Menteng, Jakarta - Indonesia

KPK Berupaya Optimal Memberantas Korupsi

Oleh : Made Raditya )*

Komisi Pemberantasan Korupsi (KPK) terus optimal dalam memberantas korupsi. Hal tersebut terbukti dengan ditangkapnya wakil pimpinan Dewan Perwakilan Rakyat (DPR) Aziz Syamsudin dalam perkara kasus korupsi.
Korupsi adalah kejahatan yang pernah mengakar di Indonesia dan pada era orde baru menjadi momok yang meresahkan masyarakat. KKN pada saat itu agak sulit dibasmi karena menjai sebuah sistem dan lingkaran setan. Apalagi ia adalah warisan buruk dari era penjajahan, karena VOC saat menjajah juga melakukan korupsi besar-besaran.

Untuk memberantas korupsi, kolusi, dan nepotisme di Indonesia, maka didirikanlah KPK. Lembaga ini ada di bawah negara dan bertugas untuk menangkap semua koruptor dan menyehatkan finansial negeri ini. KPK membuktikan diri untuk tidak goyah dalam keadaan apapun, meski ada suara-suara sumbang di luar sana.

Sekretaris Pusat BEM Nusantara Ridho Alamsyah menyatakan bahwa semua pihak harus menghargai keputusan MK terhadap polemik di KPK. Meski ada pegawai yang dirumahkan, tetapi ada 1.271 orang yang siap untuk memberantas korupsi. Buktinya adalah penangkapan Azis Syamsuddin yang ternyata melakukan tinda kejahatan dan memanfaatkan jabatannya di DPR dengan licik.

Dalam artian, meski ada polemik tentang TWK dan pemberhentian dengan hormat pada 56 pegawainya, KPK tidak menjadi macan ompong. Mereka tetap memberantas korupsi dan menegakkan hukum di Indonesia. Tiap koruptor harus mempertanggungjawabkan perbuatannya karena telah merugikan negara.

Penangkapan Azis Syamsuddin membuktikan bahwa KPK tetap menjalankan tugasnya dengan baik. Jadi salah besar jika ada yang bilang jika polemik TWK yang ada di lembaga antirasuah tersebut terjadi berkat pesanan dari pihak tertentu. Penyebabnya karena tidak ada pihak luar yang bisa menginterverensi para petinggi KPK, karena mereka berkomitmen untuk menjalankan tugasnya.

Para petinggi KPK dan jajarannya bersikap lurus dan selalu mengingat tugas suci untuk memberantas korupsi. Walau yang dicokok adalah pejabat tinggi sekalipun, tetapi ia wajib untuk bertanggungjawab dan melangsungkan hukuman di dalam bui, karena bersalah telah mencuri uang negara. Ia tidak bisa berkelit atau kabur ke luar negeri, karena memang terbukti bersalah.

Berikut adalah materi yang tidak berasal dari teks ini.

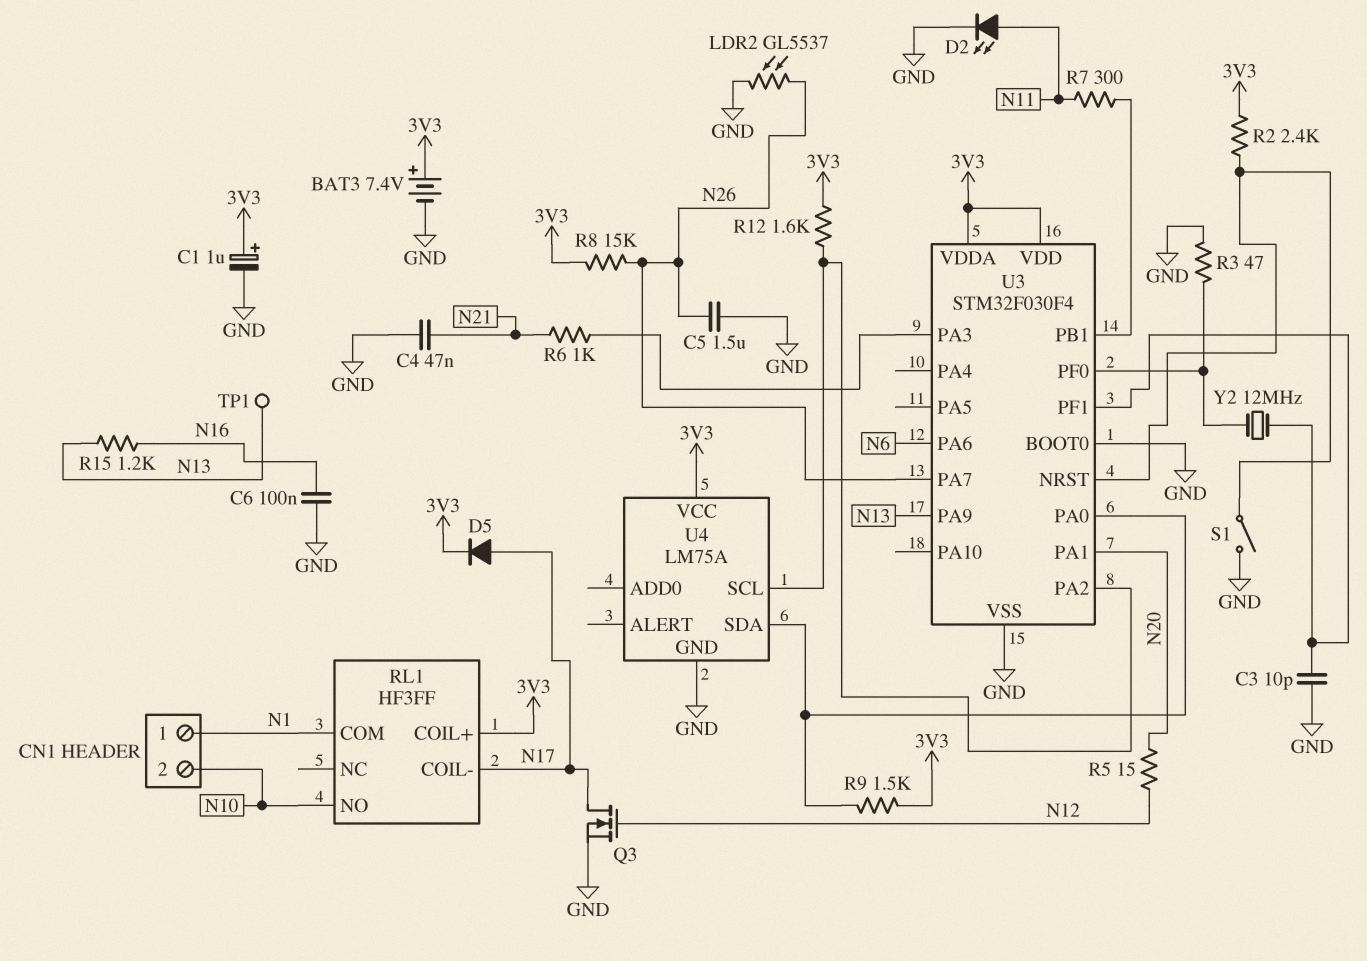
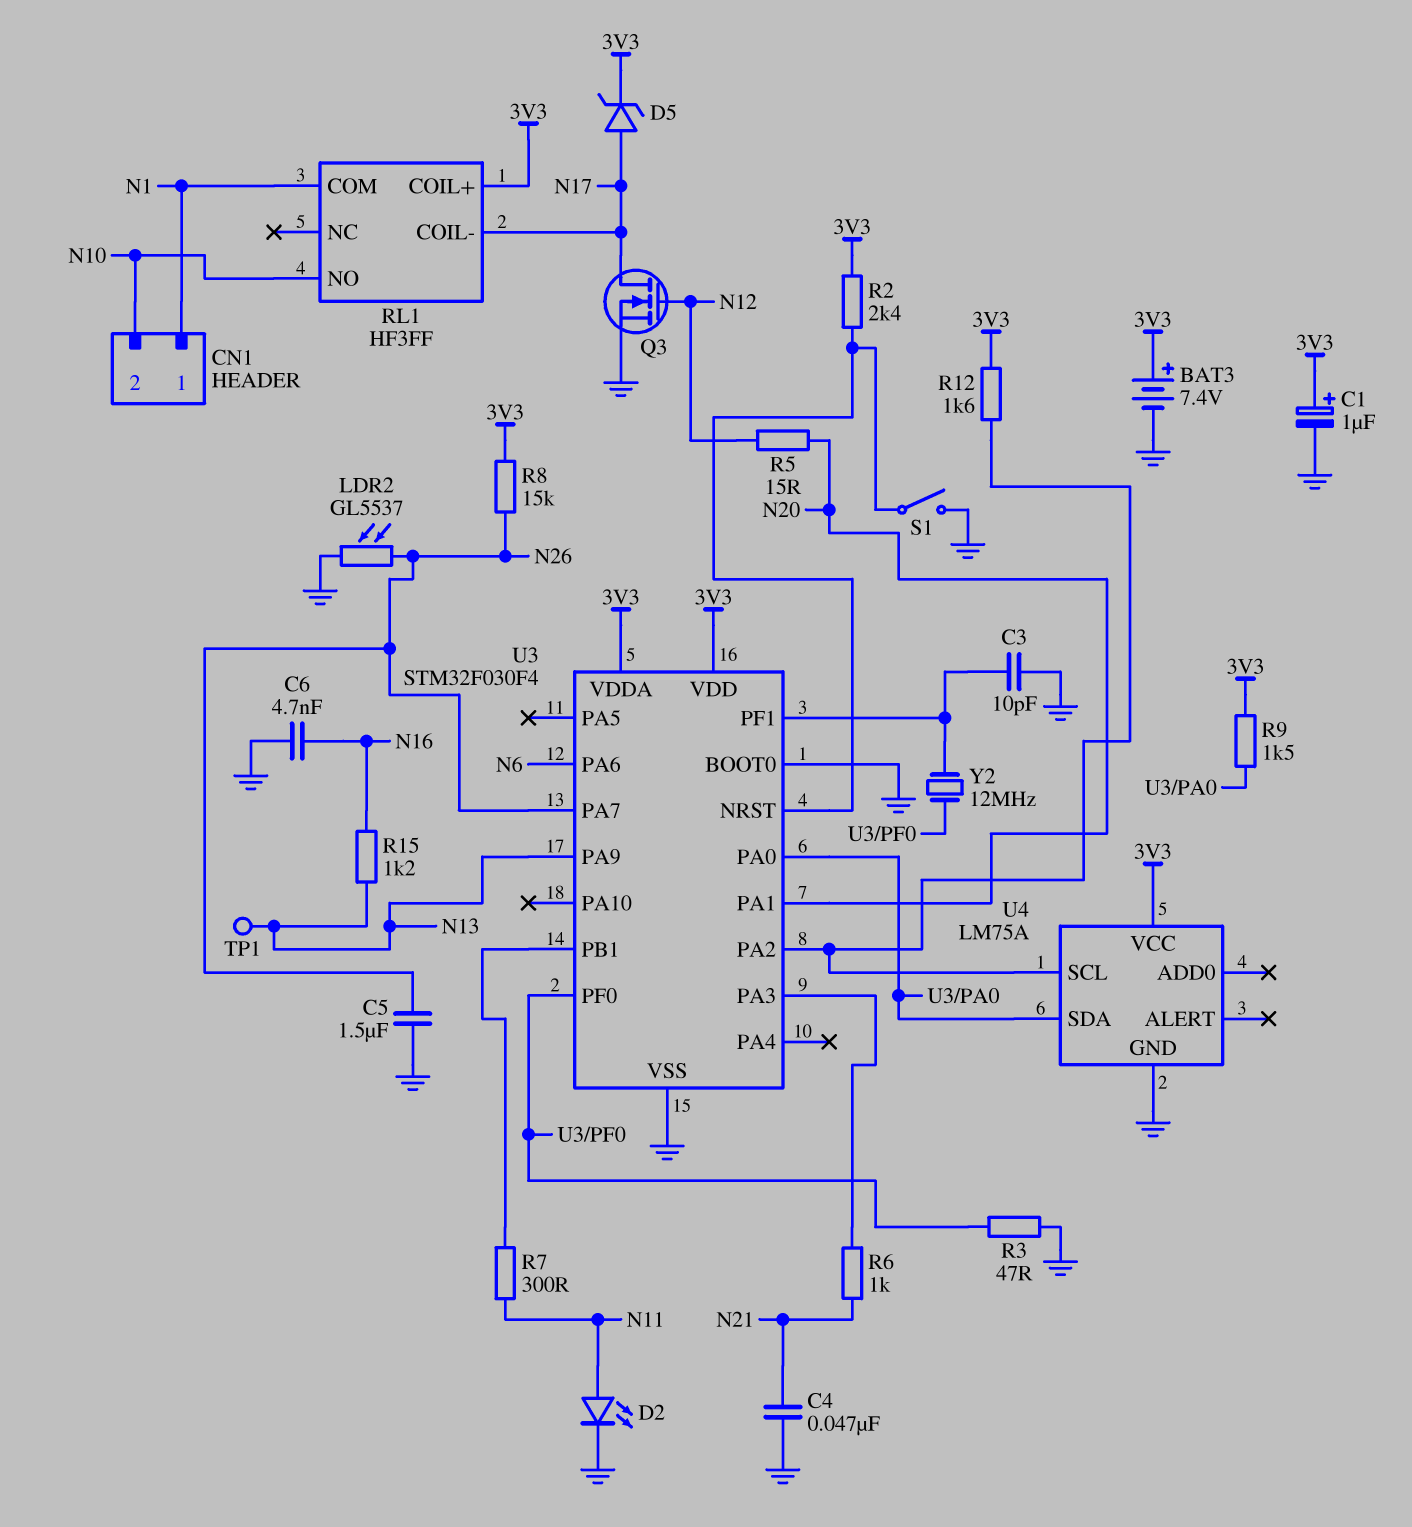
C6: 100nF (GND, N16) -> 4.7nF (GND, N16)
D5: diode (A N17, K 3V3) -> zener (A N17, K 3V3)

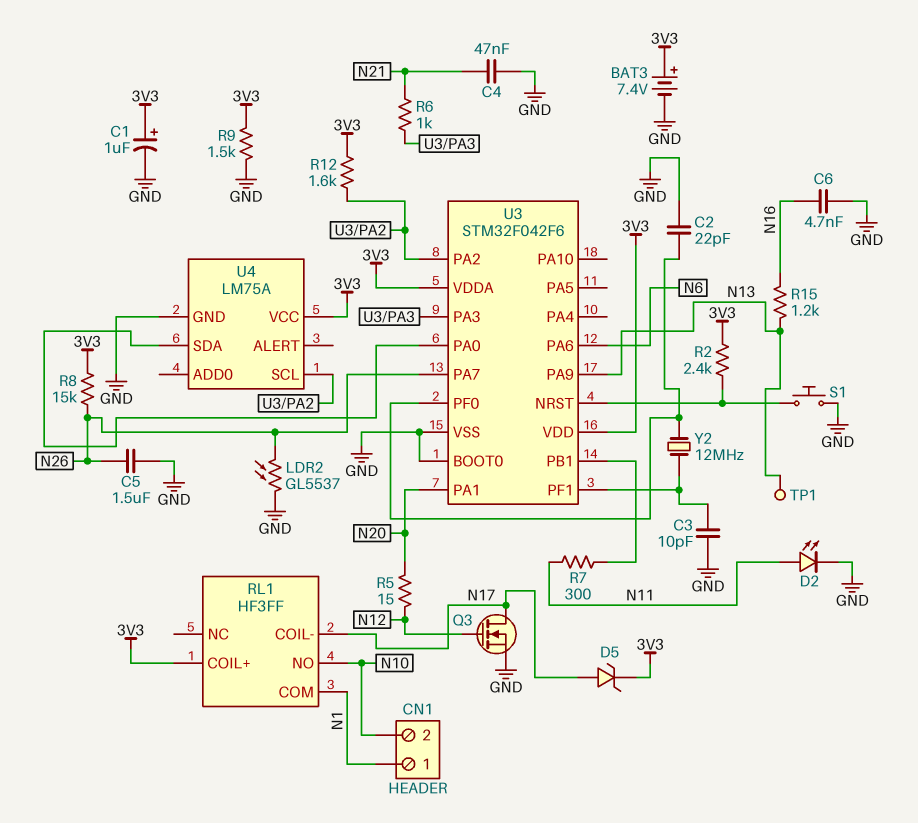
C2: none -> 22pF (GND, U3/PF0)
R3: 47 (GND, U3/PF0) -> none
R9: 1.5k (3V3, U3/PA0) -> 1.5k (3V3, GND)
S1: switch (GND, U3/NRST) -> button (GND, U3/NRST)
U3: STM32F030F4 -> STM32F042F6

Tindakan curang seperti korupsi tidak bisa dibenarkan karena merugikan finansial negara. Bayangkan jika ada 1 oknum pejabat yang mencuri dan diikuti oleh yang lain, maka bisa-bisa kita bangkrut dan semakin terjembab dalam hutang yang mengerikan. Oleh karena itu koruptor memang wajib dihukum berat agar ia kapo dan tidak ditiru oleh yang lain.

KPK menjaga komitmen untuk tetap ‘galak’ dan tidak memberi ampun kepada para koruptor. Meski saat ini para pegawainya sudah berstatus abdi negara, bukan berarti semuanya aman. Penyebabnya karena tidak ada perbedaan ketika mereka menjadi pekerja KPK biasa atau pegawai negeri, karena memang tetap diperbolehkan untuk rajin menjaring para koruptor.

Masyarakat tidak usah takut KPK akan menjadi keok, hanya gara-gara 56 pegawainya dirumahkan dengan hormat. Lembaga antirasuah ini tidak akan menjadi pajangan saja, karena pekerjanya menjalankan tugasnya untuk memberantas korupsi seperti biasa. Mereka tidak akan menyerah begitu saja, meski sempat dicerca karena ada polemik tentang TWK dan masalah-masalah lain.

Pemberantasan korupsi yang dilakukan oleh segenap pegawai KPK terus dilakukan, meski ada polemik tentang TWK dan pemberhentian pegawainya. Mereka tetap bertaji dan tidak akan kalah melawan koruptor. Meski di luar sana ada pihak yang mencemooh, tetapi KPK tidak gentar dan tetap melaksanakan tugasnya, untuk memberantas korupsi, kolusi, dan nepotisme di Indonesia.